Serena Williams is embracing the suffocating pressure that seems the only threat to the ageless champion’s hopes of completing a fabled calendar-year grand slam sweep.

“She doesn’t have a challenger,” former world No.1 Lindsay Davenport gushed after Williams subdued Spanish prodigy Garbine Muguruza 6-4 6-4 in Saturday’s Wimbledon final.

No time to waste, though, celebrating her sixth title at the All England Club – or a 21st career major and second “Serena Slam” – Williams immediately turned her focus to even bigger opportunities at next month’s US Open.

Williams houses all four grand slam singles trophies for the second time in her remarkable career, but the newly-crowned Wimbledon and reigning Australian, French and US champion is eyeing yet greater spoils.

The American will head to New York striving to become only the fourth woman in more than a century of grand slam tennis to win all four majors in the same year.

The spotlight will be intense, but Williams insists the pressure won’t undermine her chances of joining Maureen Connolly (1953), Margaret Smith Court (1970) and Steffi Graf (1988) in one of world sport’s most exclusive clubs.

“I feel like if I can do the Serena Slam, I will be okay heading into the grand slam,” she said.

“Like I always say, there’s 127 other people that don’t want to see me win. Nothing personal, they just want to win.

“I had a really tough draw (at Wimbledon). This gives me confidence that if I had this draw, I can do it again.

“I really don’t feel like I have anything to lose. I’ve kind of solidified my place at No.1.

“My goal is always to end the year at No.1. I just want to make sure when I play Australia, I don’t have pressure going into that.”

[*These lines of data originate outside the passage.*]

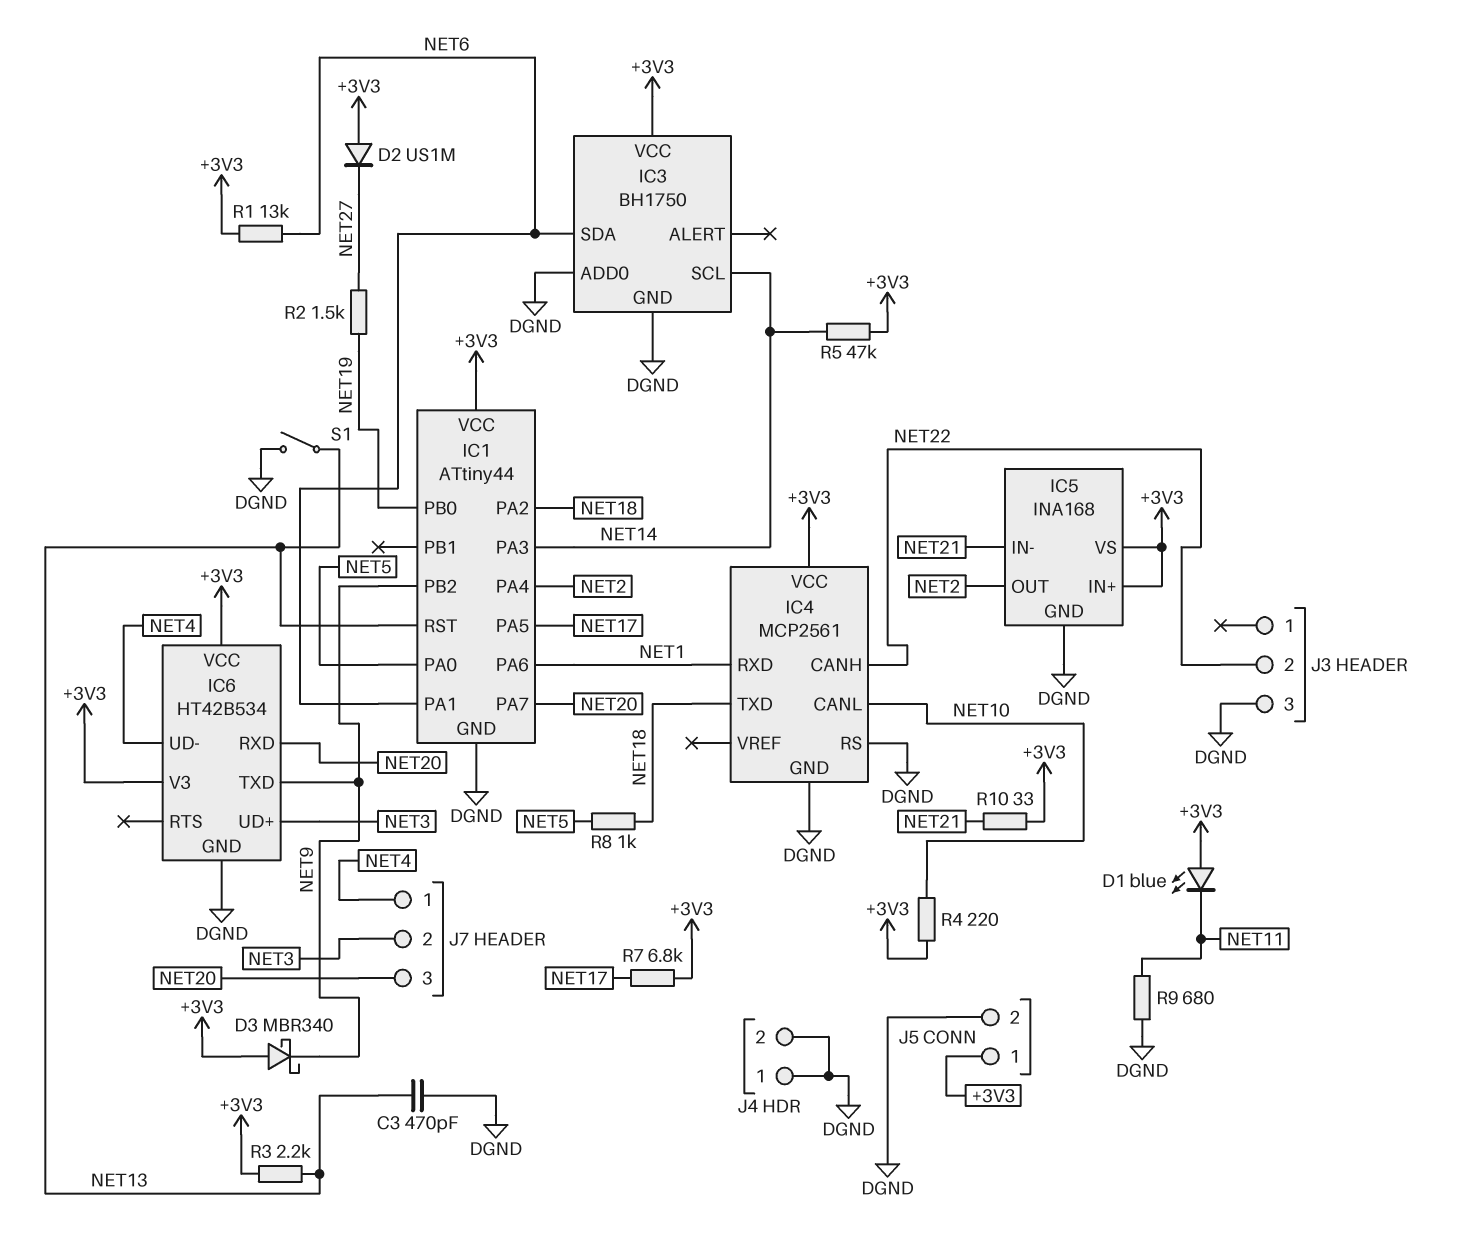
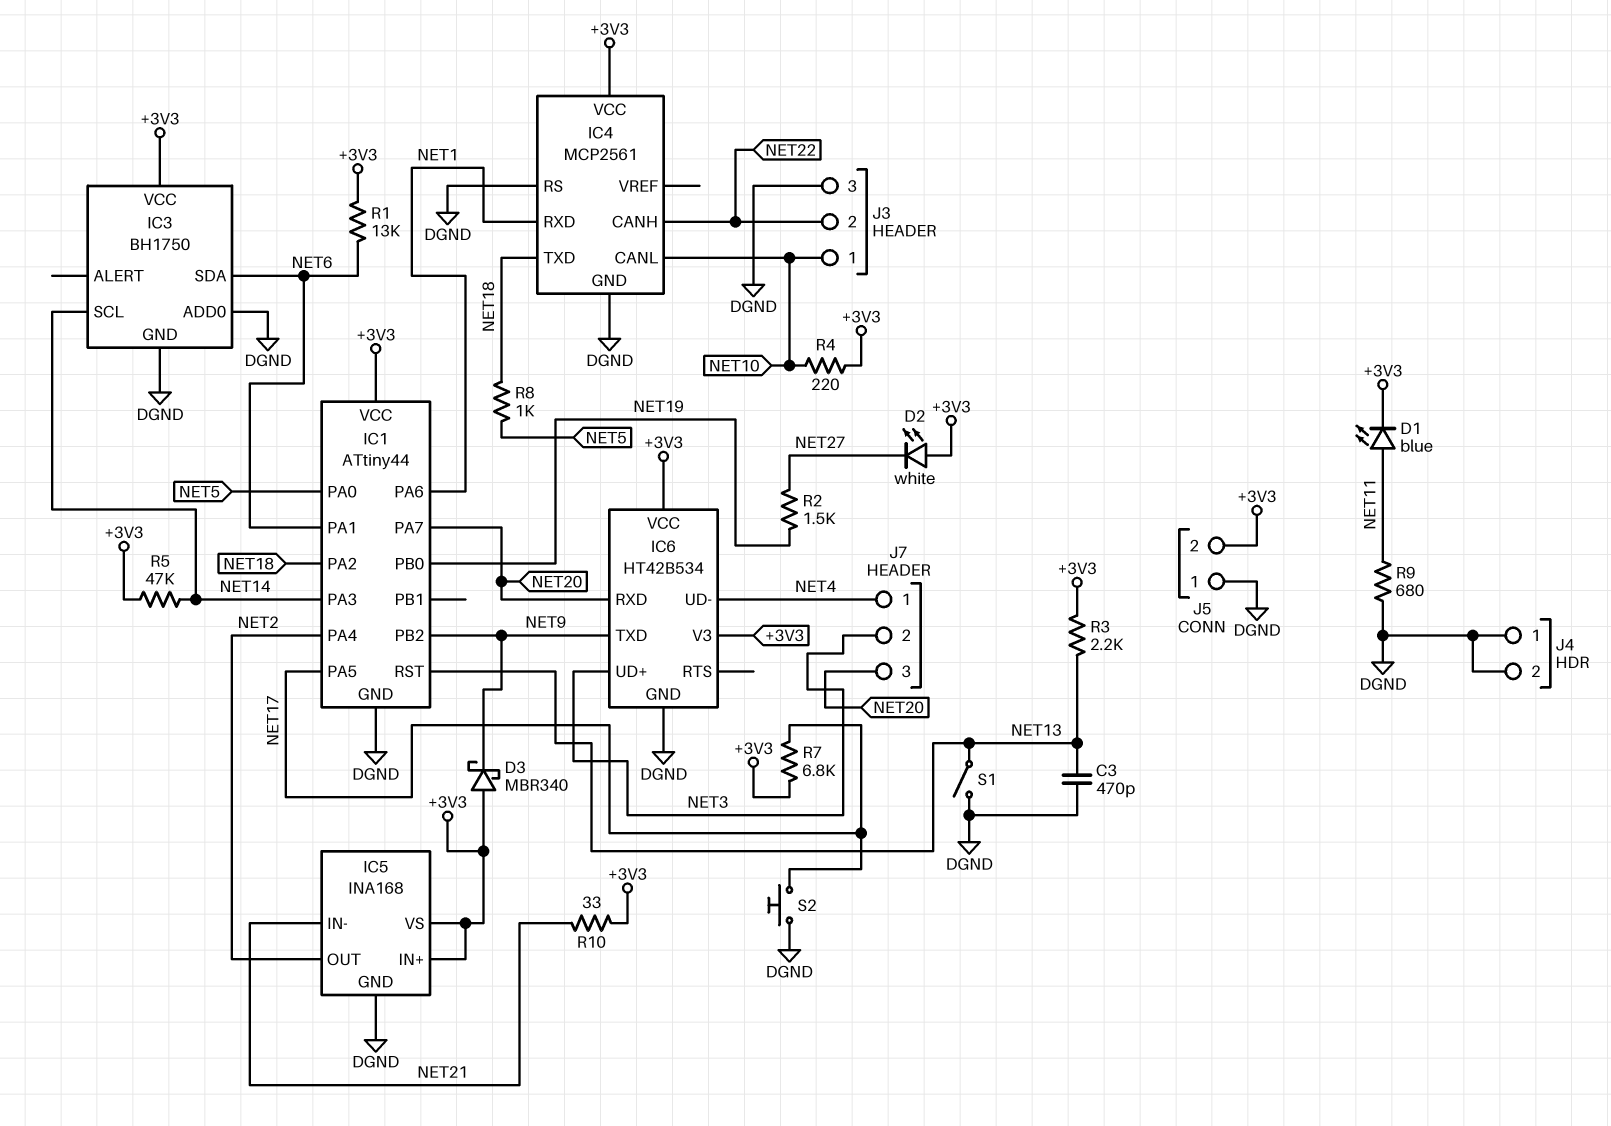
D1: LED blue (A +3V3, K NET11) -> LED blue (A NET11, K +3V3)
D2: diode US1M (A +3V3, K NET27) -> LED white (A +3V3, K NET27)
J3 pin 1: none -> NET10
J5 pin 1: +3V3 -> DGND
J5 pin 2: DGND -> +3V3
S2: none -> button (DGND, NET17)

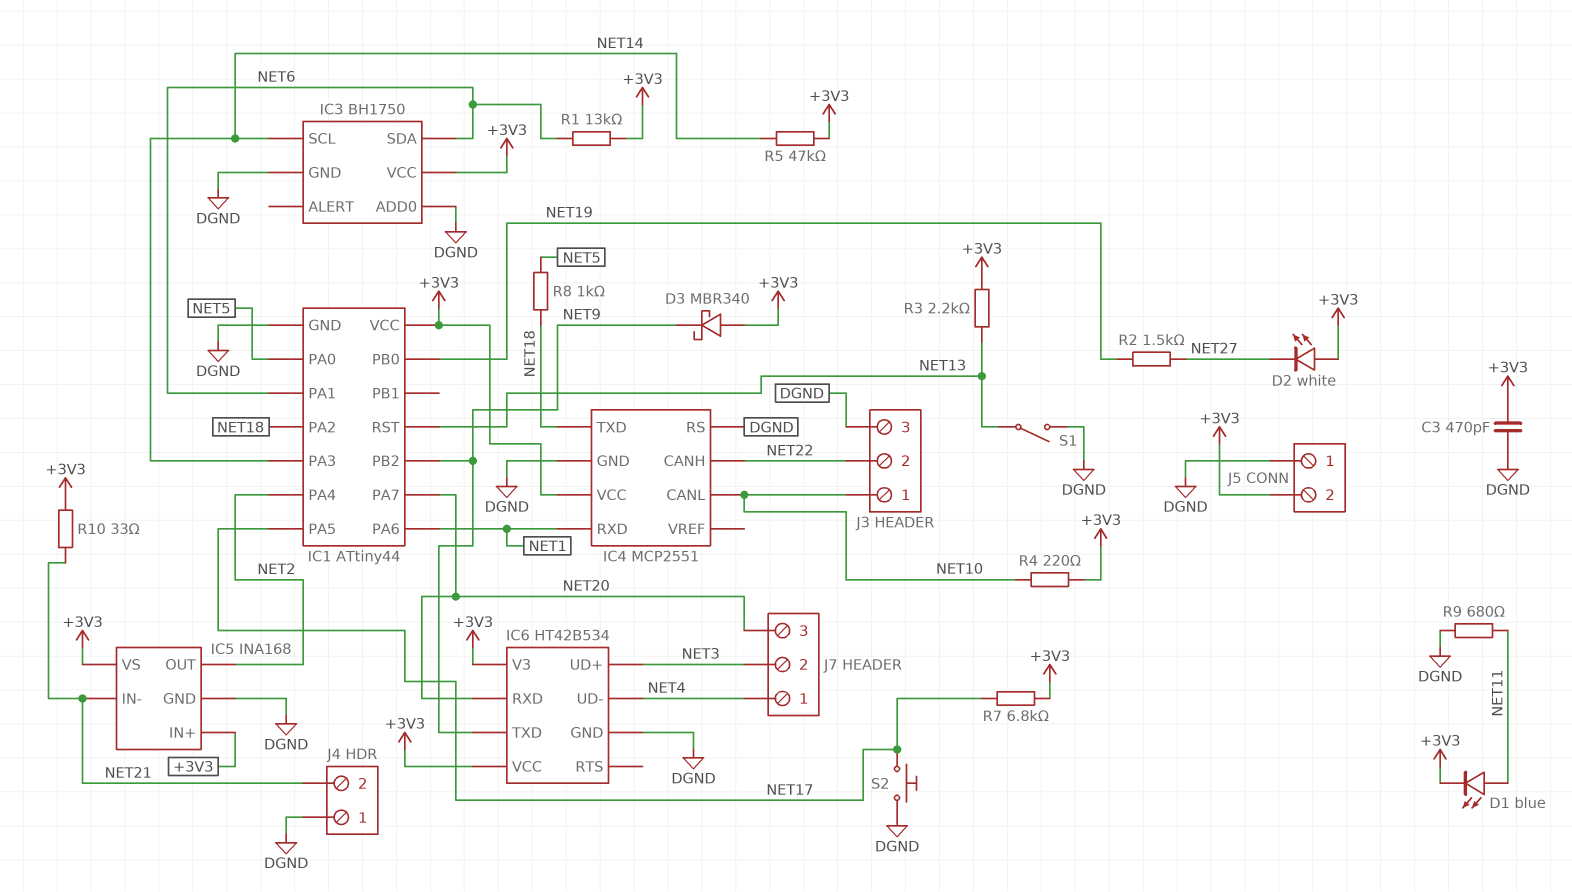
C3: 470pF (DGND, NET13) -> 470pF (+3V3, DGND)
IC4: MCP2561 -> MCP2551
J4 pin 2: DGND -> NET21

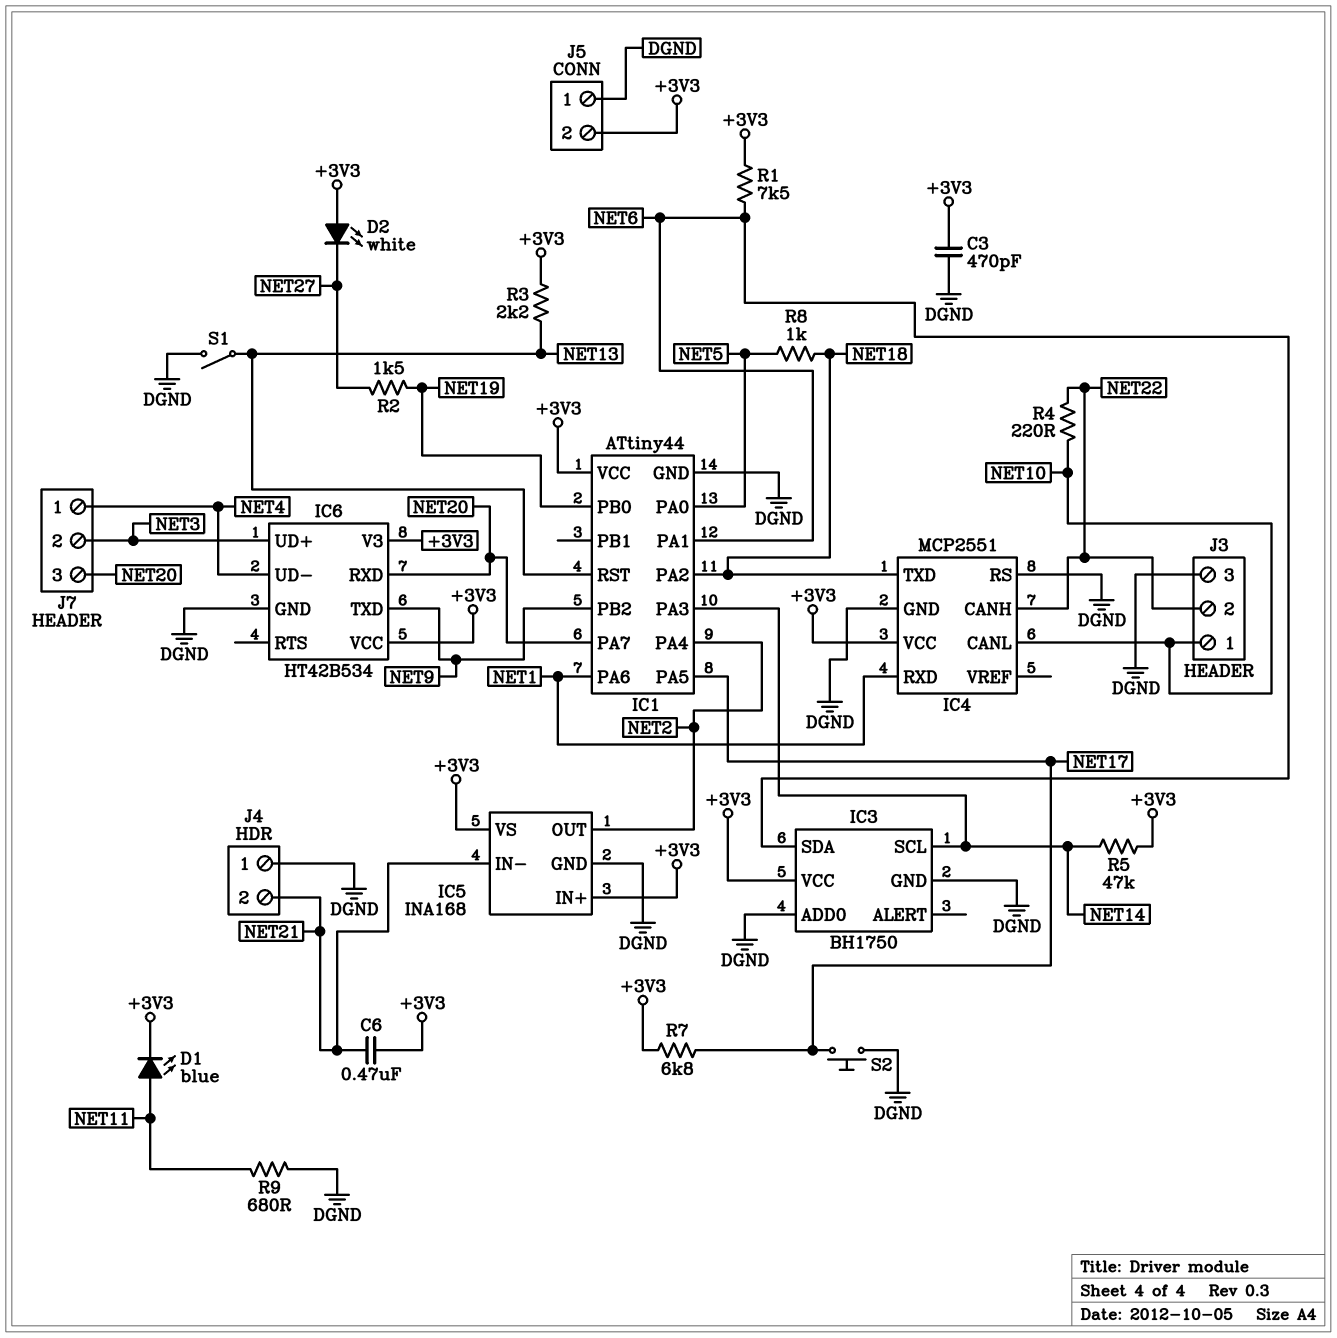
C6: none -> 470nF (+3V3, NET21)
D3: schottky MBR340 (A +3V3, K NET9) -> none
R1: 13k (+3V3, NET6) -> 7.5k (+3V3, NET6)
R4: 220 (+3V3, NET10) -> 220 (NET10, NET22)
R10: 33 (+3V3, NET21) -> none

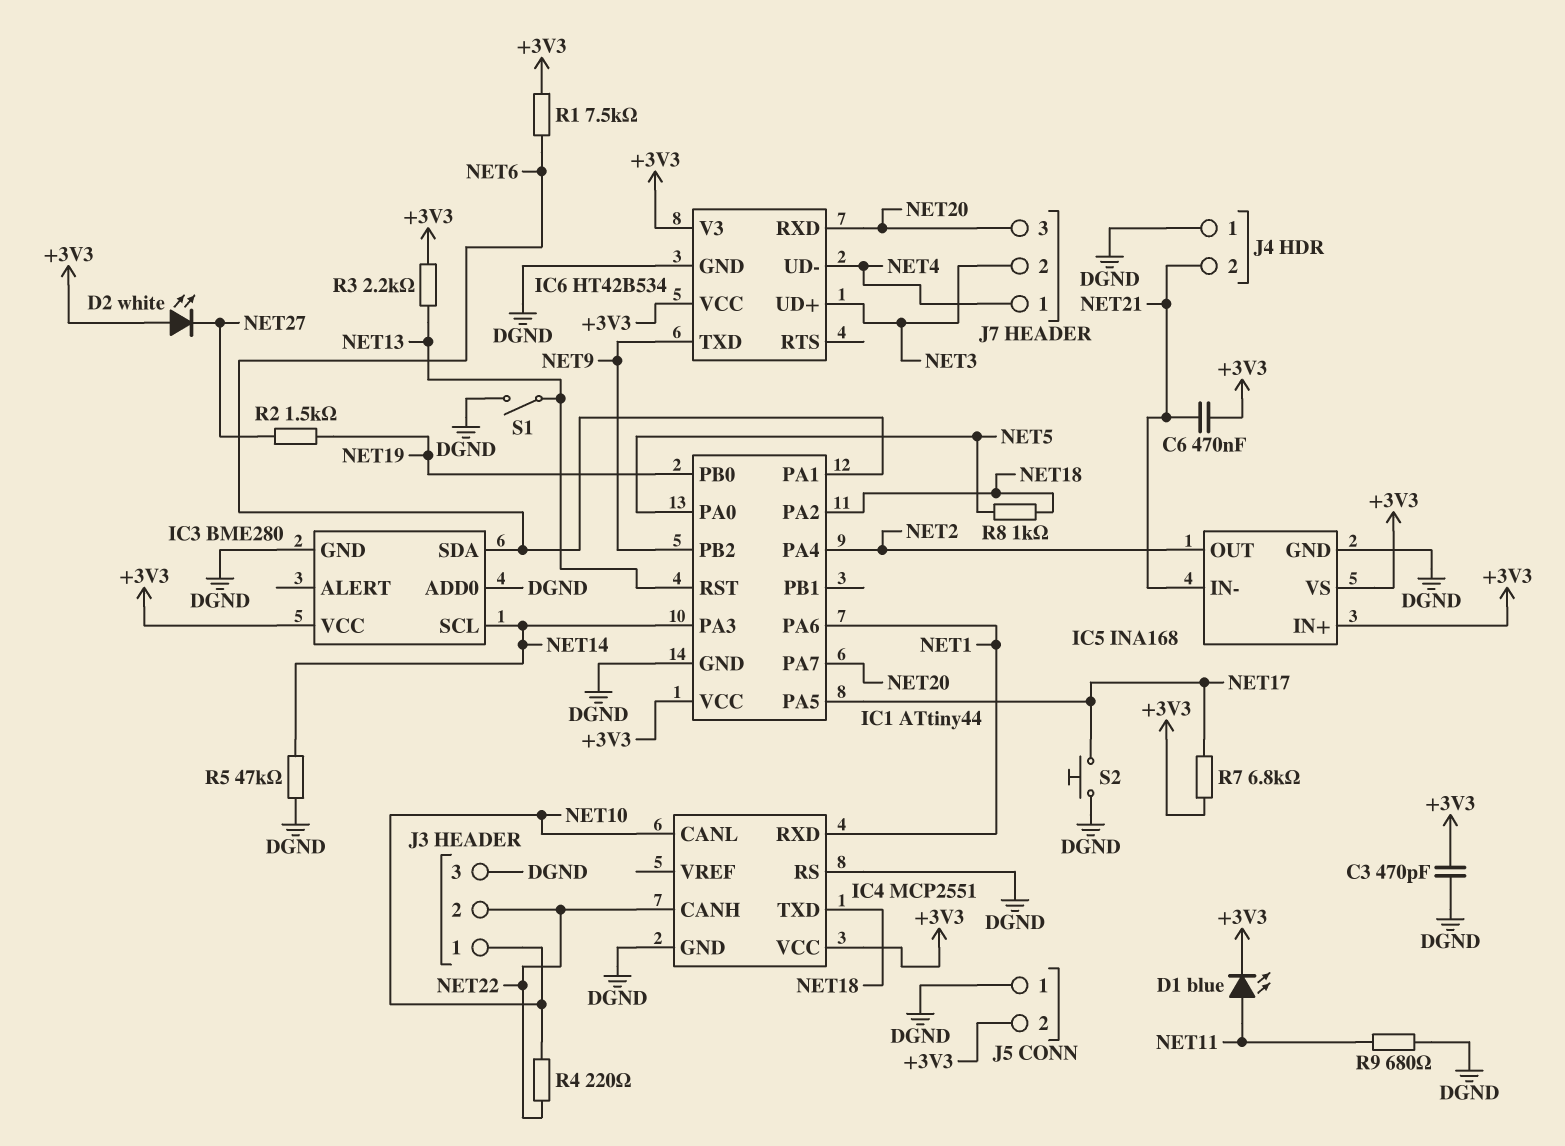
IC3: BH1750 -> BME280
R5: 47k (+3V3, NET14) -> 47k (DGND, NET14)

Instead, if Williams does reign at Flushing Meadows for a seventh time, she will head to Melbourne in January with the chance to eclipse Graf’s benchmark 22 grand slam titles and enhance her status as arguably the greatest women’s player of all time.

“You’ve got to enjoy this. You’re looking at arguably the greatest female athlete in maybe the last 50 years. Not just in tennis. All sports,” John McEnroe marvelled after Williams also became the oldest grand slam singles champion in the open era with her straight-sets defeat of Muguruza.

At 33 years and 289 days old, Williams is 25 days younger than when Martina Navratilova landed the last of her record nine titles at the All England Club in 1990.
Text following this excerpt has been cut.